Its probably a case of allowing for the loss of battery capacity with age over the 10 year life of the alarm.
Its probably a case of allowing for the loss of battery capacity with age over the 10 year life of the alarm.
when we moved in (pre prat p luckily) we found
Well done, and that is not obsessed .
Surely you don't let parrots play with matches?
ours definitly beep and the green led visible inside turns red iirc - usually notice the green leds on my way to bed - incidently I have added a
2amp 3 pin socket on our 'dedicated' circuit which powers a 2watt led in a corner cabinet on our stair winder so its very obvious if the circuit has tripped
We run a battery backed emergency light on the stairs. If the circuit trips, that comes on - as it doesn in a power cut.
Ours (EI professional branded) have a green LED that's on with mains present and not without. They don't beep until the internal rechargeable battery has run down.
Yup, put one at the top of our stairs on the end of the smoke circuit - as you say it does both jobs quite nicely.
Thought there would be variations... Er, how does it beep when the battery is flat? Or can the battery maintain the alarm for days/weeks but the beep doesn't start until the power has been absent for say
Like the idea of the emergency light on the smokes circuit. There is going to be a non-maintained light above the stairs here, not sure what circuit that is going to be on. Don't think it's wired in the red 3C&E that the smokes are.
With ours, I installed them without mains initially (i.e. working back from the lights to the power source) and only got half in prior to getting sidetracked for a bit. They ran for a couple of months before starting to moan. So I had to give them a quick temporary power source to keep them happy!
As it turned out it was the easiest way to do it on mine. There is a lamp either end of the landing, but it transpires the one at the stairs end only has the switched feed fed through to it, so it would not have been usable for the emergency lamp feed. Tacking it onto the smoke circuit seemed like a useful compromise although ideally I would have liked it to illuminate on a trip of the upstairs lighting circuit as well.
Jesus christ. That sounds more like something in a commercial building. Do you also have an air raid shelter?
From what I've heard Prat P isn't very thorough anyway, it's a bit over-worried about. I have seen the state of the wiring in a house that passed - wrong colours used everywhere, live in neutral wires, overheated cables in the loft, etc, etc.
Just how much power do you use?!?!?
They get hold of anything!
Actually it's the heating. So as they are content and breed, I heat the room to tropical standards. With an electric heater.
to tropical standards. With an electric heater.
I didn't bloody well finish typing. When will programmers learn that keyboard shortcuts are a BAD idea?
Et continuez..... Gas heaters use oxygen and might release fumes. A balanced flue gas heater involves expense and fitting bother and uses space.

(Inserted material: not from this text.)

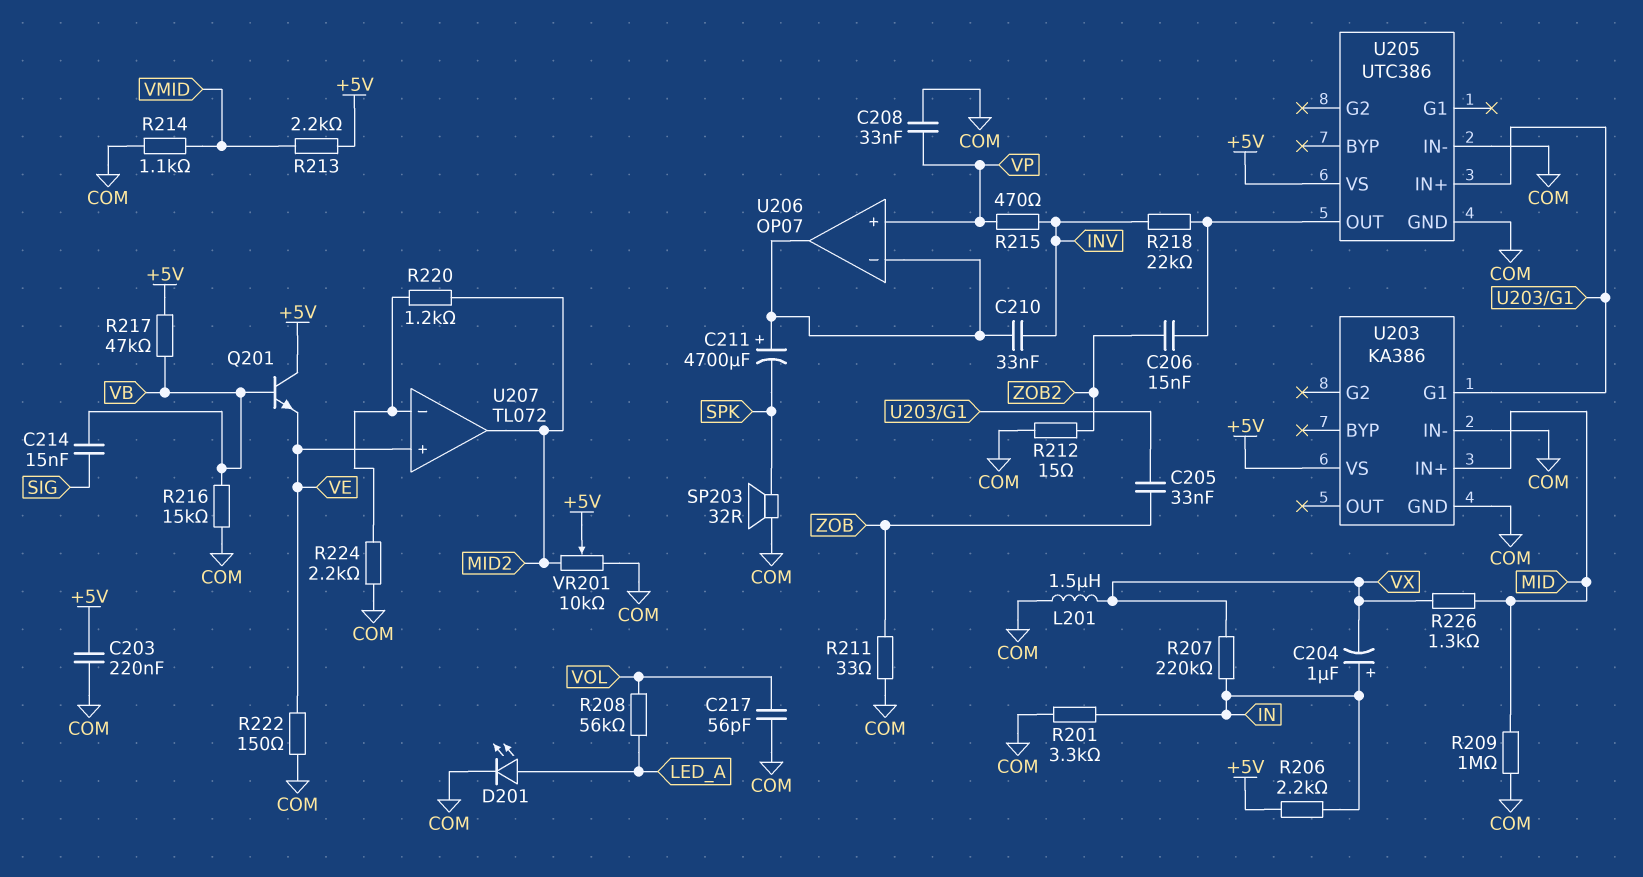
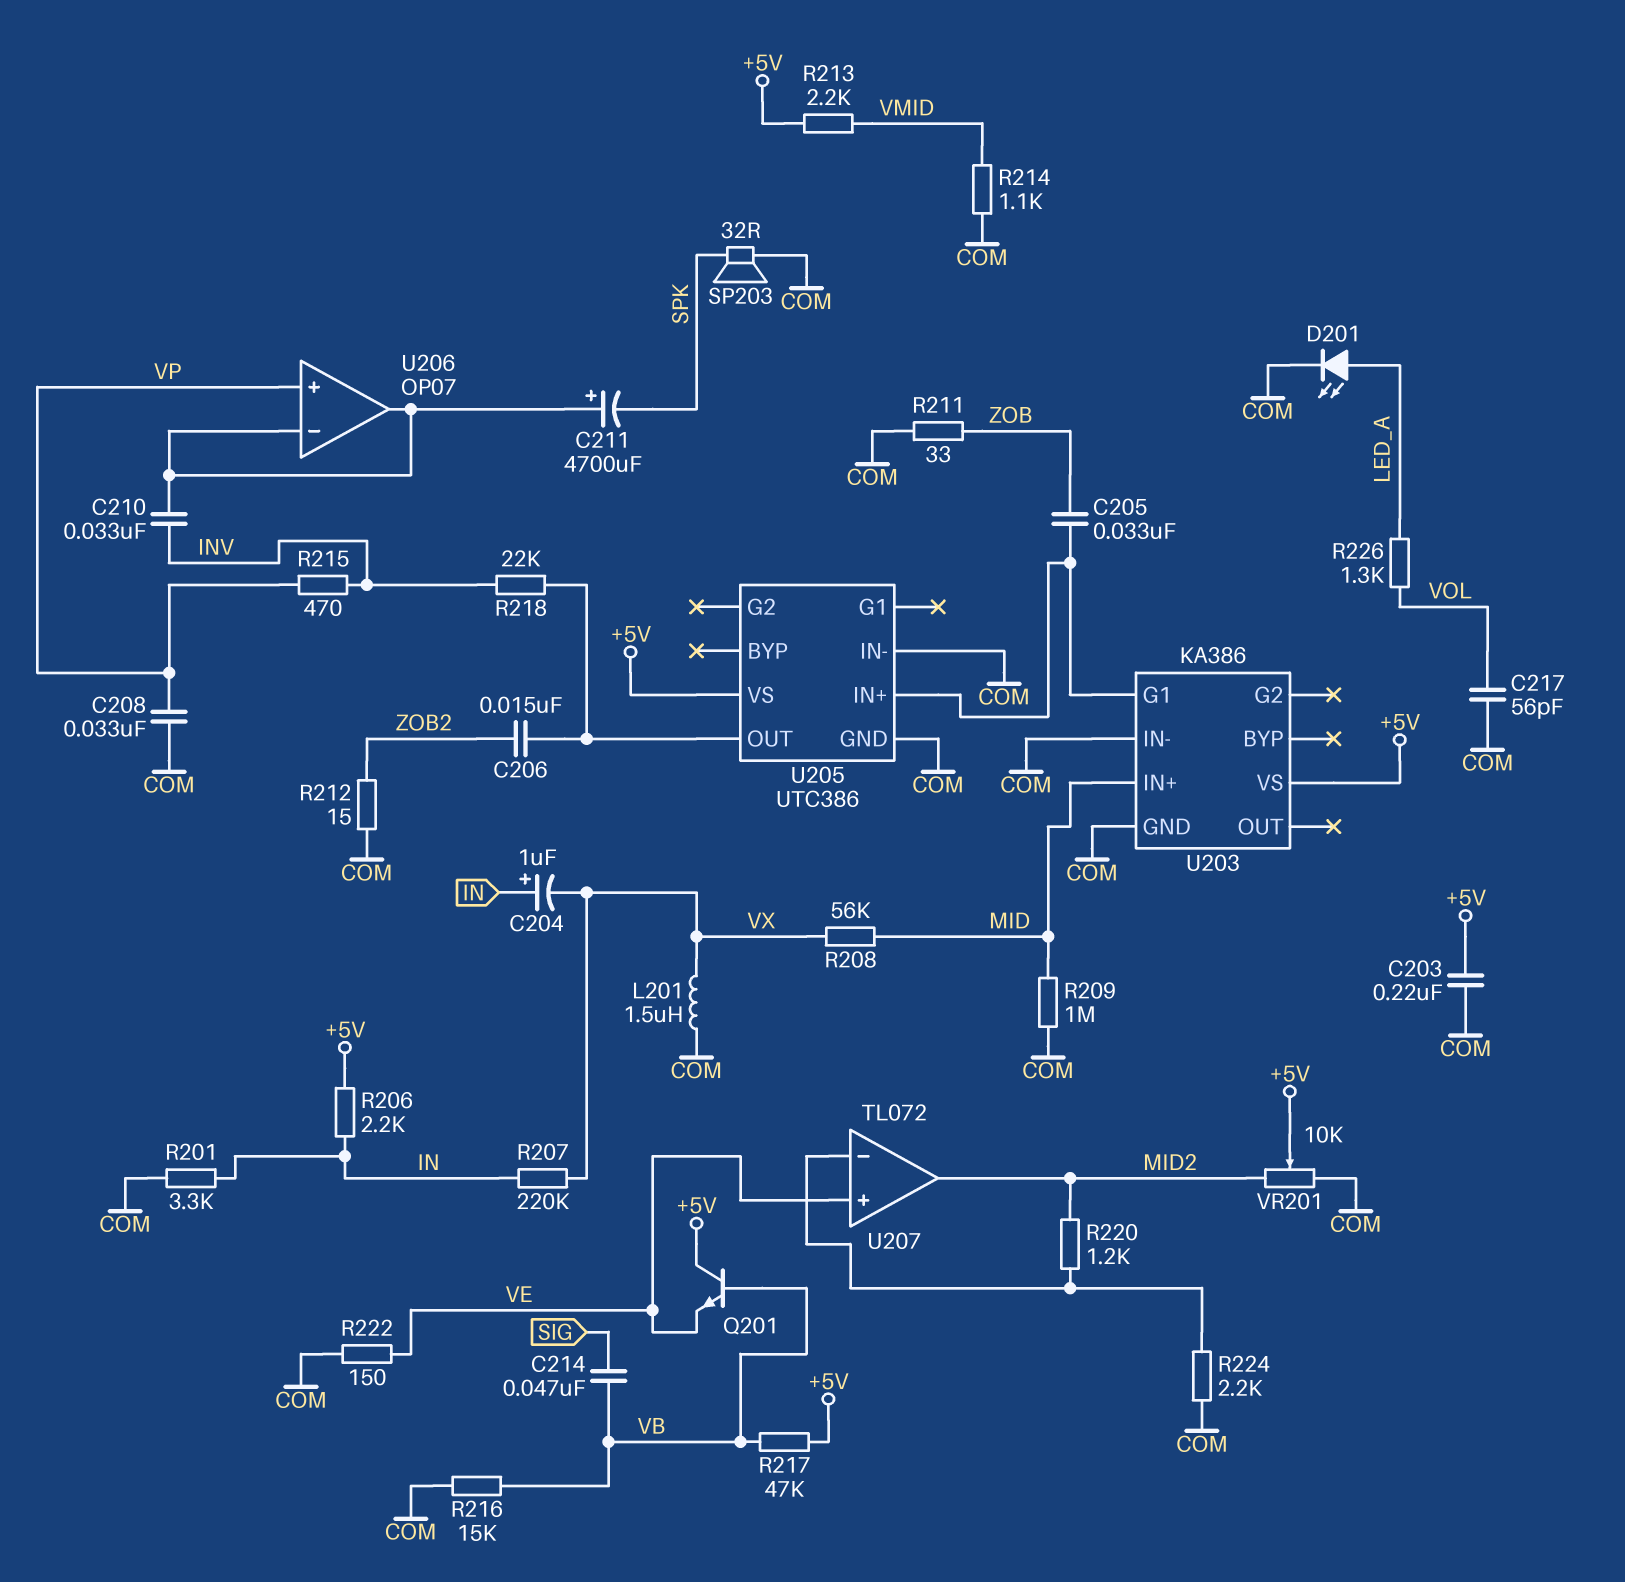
C214: 15nF (SIG, VB) -> 47nF (SIG, VB)
R208: 56k (LED_A, VOL) -> 56k (MID, VX)
R226: 1.3k (MID, VX) -> 1.3k (LED_A, VOL)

not much - Ive rarely seen more than 5Kw at one time since monitoring the energy usage, but previous owners cooked with electricity, had dishwasher, tumble dryer and washing machine - odd arangement here - the two ring mains are right and left in the house not up and down. The number of mbs was more about isolation than power usage Non-Rcd Cooker - used for socket for fridge freezer Immersion heater upstairs Lighting ring Downstairs lighting ring Smoke alarms
RCD uses 2 slots KItchen and u-room ring Lefthand sockets Righthand sockets Garage ring (converted to bedroom)+Shed Loft lighting (and outside light- hence the rcd) Garage and u room lighting
Why have an RCD on some stuff but not others?
BTW I take it the smoke alarms are ok on batteries, because all the mains can fail due to a fire in the wire before your meter. Happened to my neighbour due to loose connection. Electric board too stupid to fuse this wire at substation.
I find that hard, no make that impossible, to believe.
What don't you believe? The fire? He had the wire going into the eaves, it was an old house. The hot wire ignited the rafters.
The non-fusing? If there was a fuse, the substation wouldn't have hummed very loudly and thrown sparks for a full 10 minutes. Also the electric board guy confirmed it when I asked him. He said it was "too expensive to fit them".
Some circuits (lighting for example) pose very little electrocution risk, but do pose a significant safety risk when interrupted so having them sharing a RCD with many other circuits is not ideal.
Some appliances typically exhibit high leakage currents, and are hence likely to sensitise an RCD without gaining much safety benefit.
Yup they are usually fine on batteries...
and what sort of fuse would you fit at the substation? Houses aren't fed via radial circuits from there. A feed leaves the sub and tens of houses ae fed off that one feed. Certainly our sub, mounted on a pole has a fuse on the output and it used to blow when there was an intermittent short under the road.
There is, of course, a "company fuse" located in the customers premises before the meter. If your description of the fault was correct, that should have blown. Unless, sunny jim had tapped into the cable before there to get free electricity.